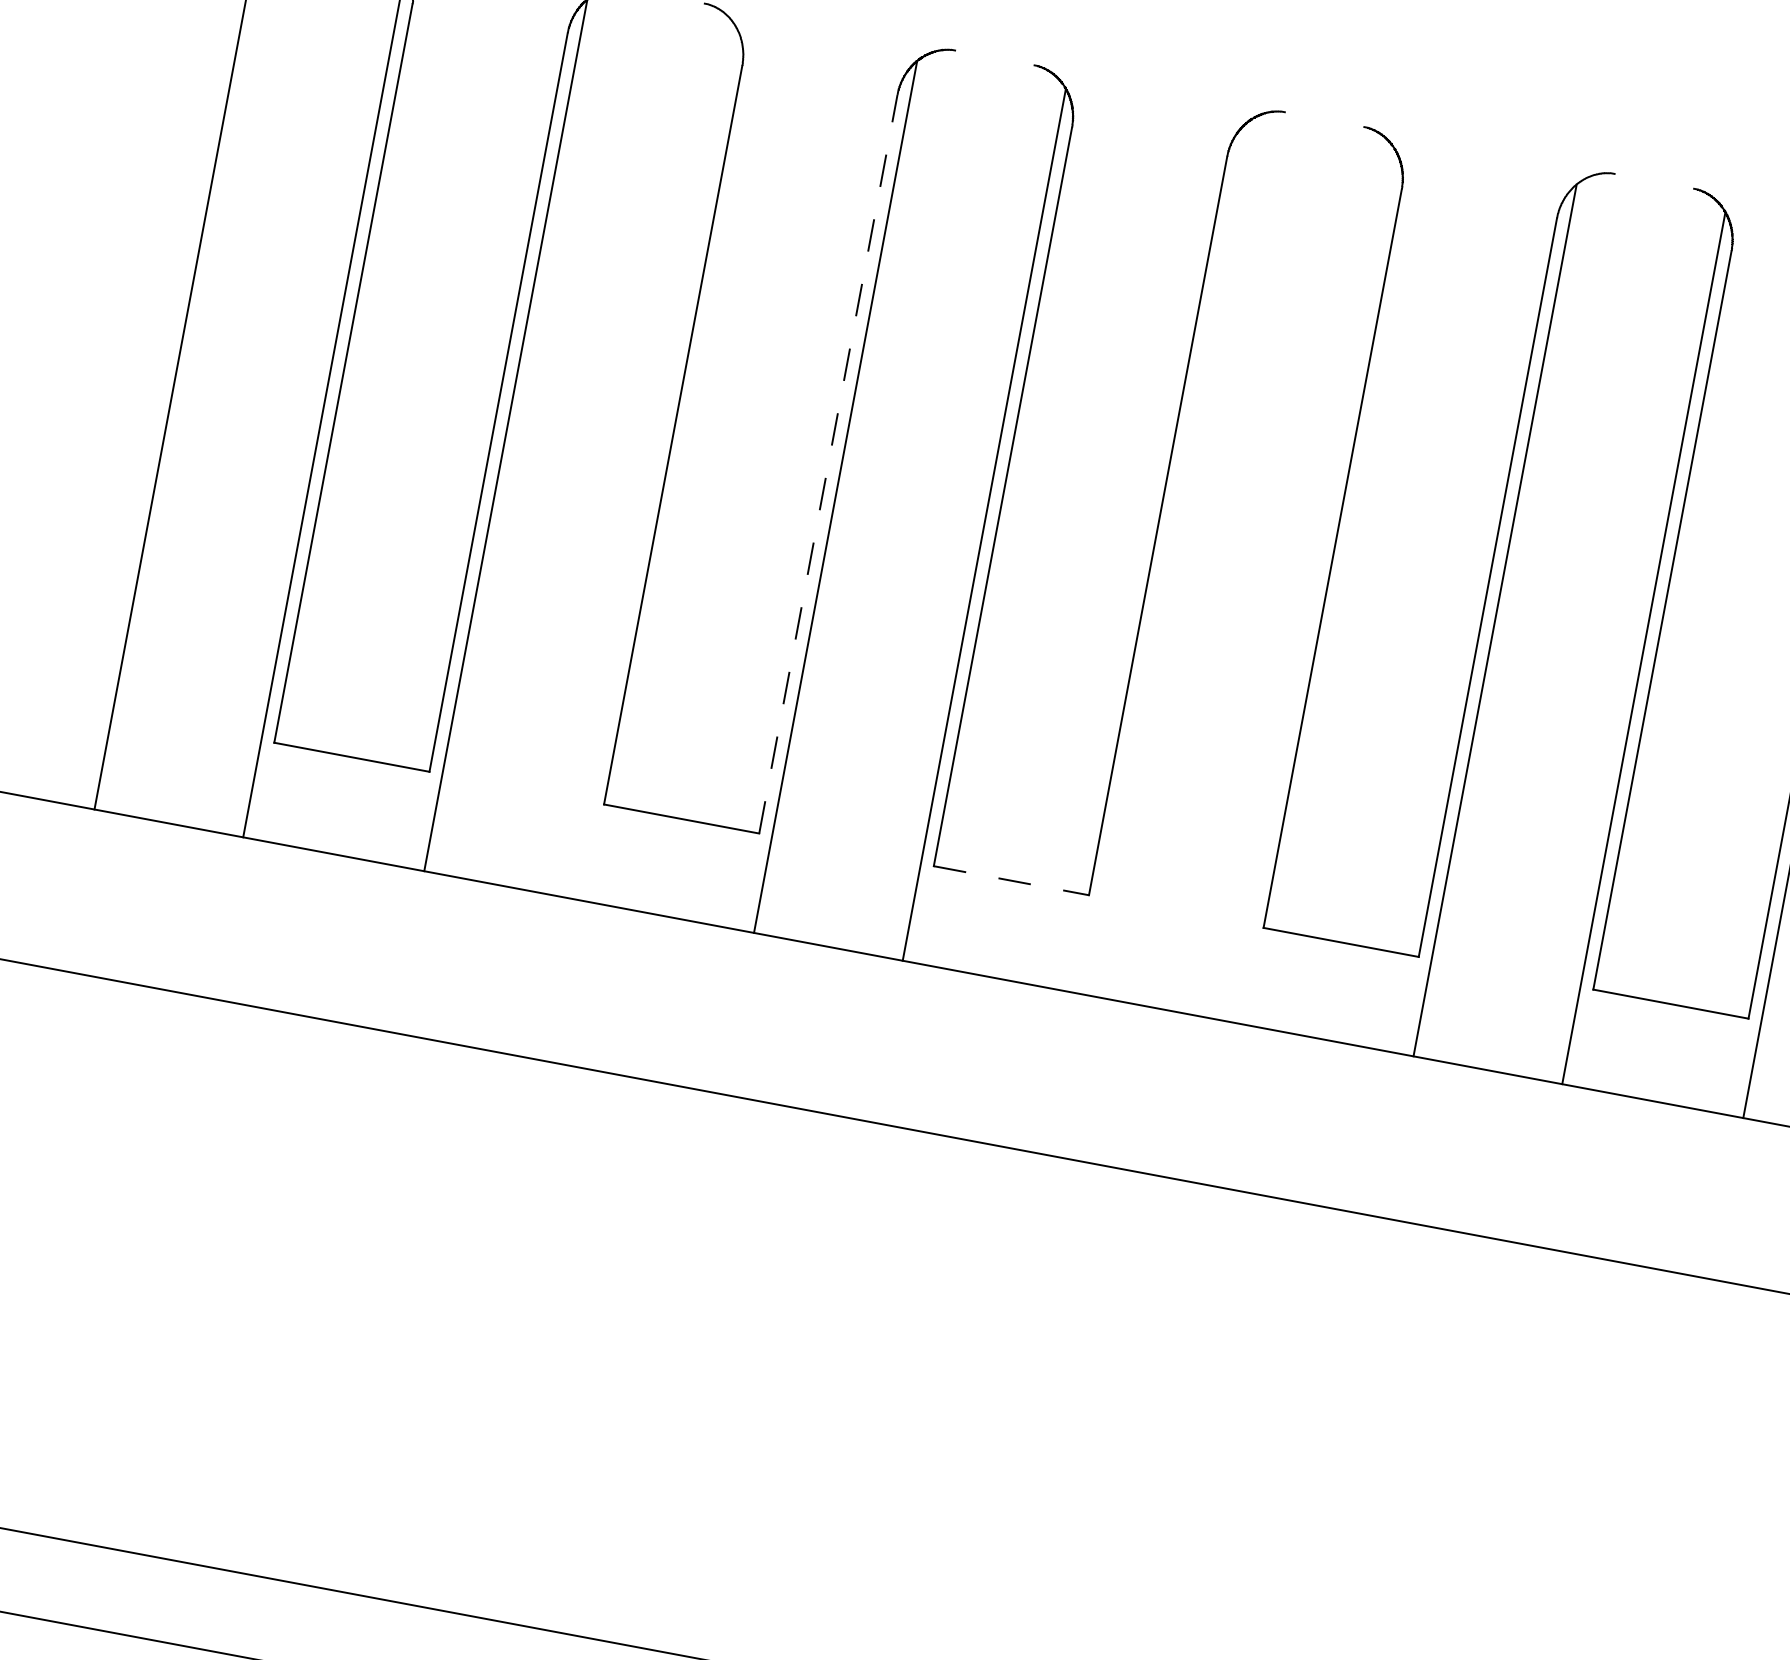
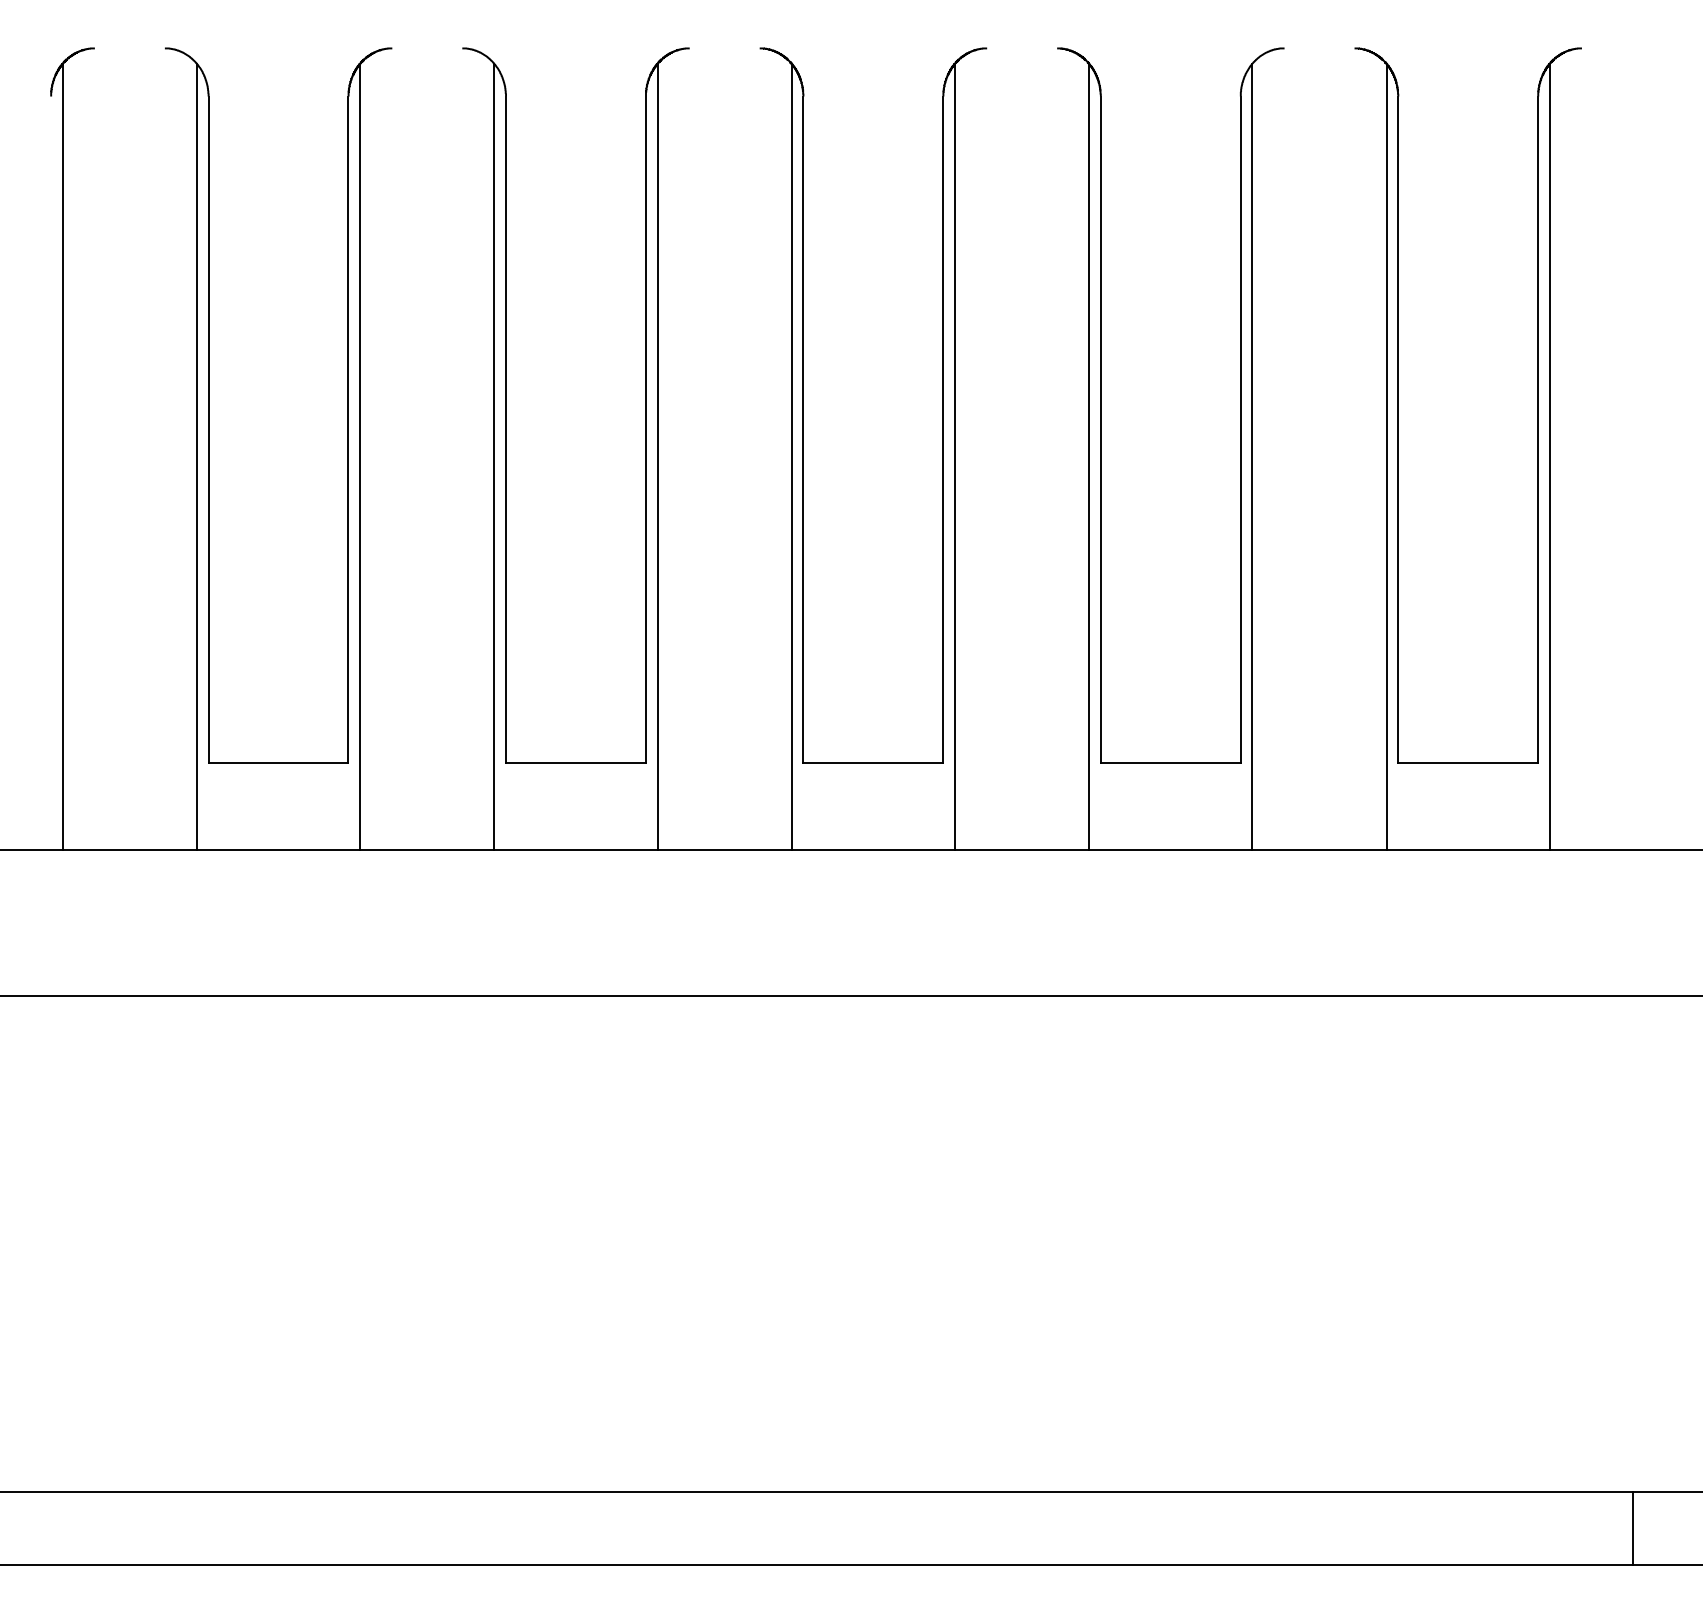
line: (654, 462) -> (494, 456), added
line: (827, 464) -> (645, 429), dashed -> solid
line: (1164, 558) -> (954, 456), added
line: (1314, 586) -> (1089, 456), added
line: (1011, 880) -> (873, 762), dashed -> solid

_YOUR INSTRUCTIONS_: Nothing but the lines from the one containing "line: (1314, 586) -> (1089, 456), added" through the end of the material should appear; please return them exactly.

_RESULT OF THIS TASK_:
line: (1314, 586) -> (1089, 456), added
line: (1011, 880) -> (873, 762), dashed -> solid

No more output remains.